If there is more than one agreement for the property (e.g. if it is divided into bedsits), the property will be known as an HMO (a House in Multiple Occupation), but this should not be confused with the HMO rules landlords are more commonly familiar with (for which see later). Council Tax has separate and entirely different definitions for what is an HMO for Council Tax purposes.
From 3 June 2026, most HMOs in Wales should be valued as a single dwelling for Council Tax purposes where appropriate. The change is made by the Council Tax (Chargeable Dwellings and Liability for Owners) (Amendment) (Wales) Regulations 2026. It is intended to prevent one HMO from being split into separate internal units with separate Council Tax bands and bills.

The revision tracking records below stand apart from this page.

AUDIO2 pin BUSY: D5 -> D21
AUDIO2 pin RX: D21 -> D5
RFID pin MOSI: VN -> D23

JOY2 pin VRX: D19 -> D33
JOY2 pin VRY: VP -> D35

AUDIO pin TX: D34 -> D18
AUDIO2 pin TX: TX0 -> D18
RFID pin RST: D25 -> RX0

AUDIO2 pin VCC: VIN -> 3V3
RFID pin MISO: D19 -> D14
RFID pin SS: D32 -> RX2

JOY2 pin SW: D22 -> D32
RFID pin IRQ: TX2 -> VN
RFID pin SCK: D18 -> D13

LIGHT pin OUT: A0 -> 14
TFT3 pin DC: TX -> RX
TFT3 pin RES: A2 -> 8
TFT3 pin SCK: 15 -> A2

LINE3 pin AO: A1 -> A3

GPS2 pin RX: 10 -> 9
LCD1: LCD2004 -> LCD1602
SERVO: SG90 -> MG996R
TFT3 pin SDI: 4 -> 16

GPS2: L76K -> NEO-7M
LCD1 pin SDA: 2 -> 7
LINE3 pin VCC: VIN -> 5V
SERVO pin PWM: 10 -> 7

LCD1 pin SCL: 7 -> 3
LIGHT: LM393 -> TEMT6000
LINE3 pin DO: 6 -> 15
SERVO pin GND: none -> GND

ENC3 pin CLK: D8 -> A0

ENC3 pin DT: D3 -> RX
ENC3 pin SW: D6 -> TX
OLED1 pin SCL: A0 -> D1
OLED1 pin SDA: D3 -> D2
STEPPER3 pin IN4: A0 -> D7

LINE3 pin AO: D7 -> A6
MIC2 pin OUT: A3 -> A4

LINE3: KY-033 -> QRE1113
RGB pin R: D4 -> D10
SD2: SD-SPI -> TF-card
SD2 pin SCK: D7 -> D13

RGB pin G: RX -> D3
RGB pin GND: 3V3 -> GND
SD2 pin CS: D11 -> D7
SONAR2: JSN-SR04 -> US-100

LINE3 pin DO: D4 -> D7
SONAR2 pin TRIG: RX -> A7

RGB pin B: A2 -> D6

The change applies to both licensed and unlicensed HMOs, but it does not apply to section 257 HMOs. It is not retrospective. Where an HMO has already been assessed on a disaggregated basis, the owner may need to make a proposal to the Valuation Office Agency if they want the valuation list amended.
Even when an HMO is billed as a single dwelling, some shared houses fall into owner-liable categories under the Council Tax liability rules, including Class C.
Class C broadly covers properties that:
The word “adapted” matters, but it is not the whole story. The question that usually decides liability is whether anyone holds a tenancy or lease of the whole dwelling.
A house can therefore be physically set up for multiple occupiers, for example, with locks on bedroom doors, and the occupiers can still be liable if the legal letting is of the whole property on one contract.
Watch the wording of the occupation contract. If parts of the property are excluded in the contract for the landlord’s use, such as a loft, garage, locked basement, storage room, or even a cupboard, some councils may argue that the occupier does not have the whole dwelling. That can push liability back onto the owner, even though everyone thought it was a whole-house let.
An occupier over 18 living alone in a property will qualify for a 25% discount from their Council Tax bill.
Local authorities may set a Council Tax rate for long-term empty properties of up to 150% of the standard liability. A ‘long-term empty property’ is a property which has been unoccupied and substantially unfurnished for at least two years, and this is often called the ‘empty homes premium’.
The empty homes premium cannot apply to homes that are empty due to the occupant living in armed forces accommodation for job-related purposes (Class E); or to annexes being used as part of the main property (Class F).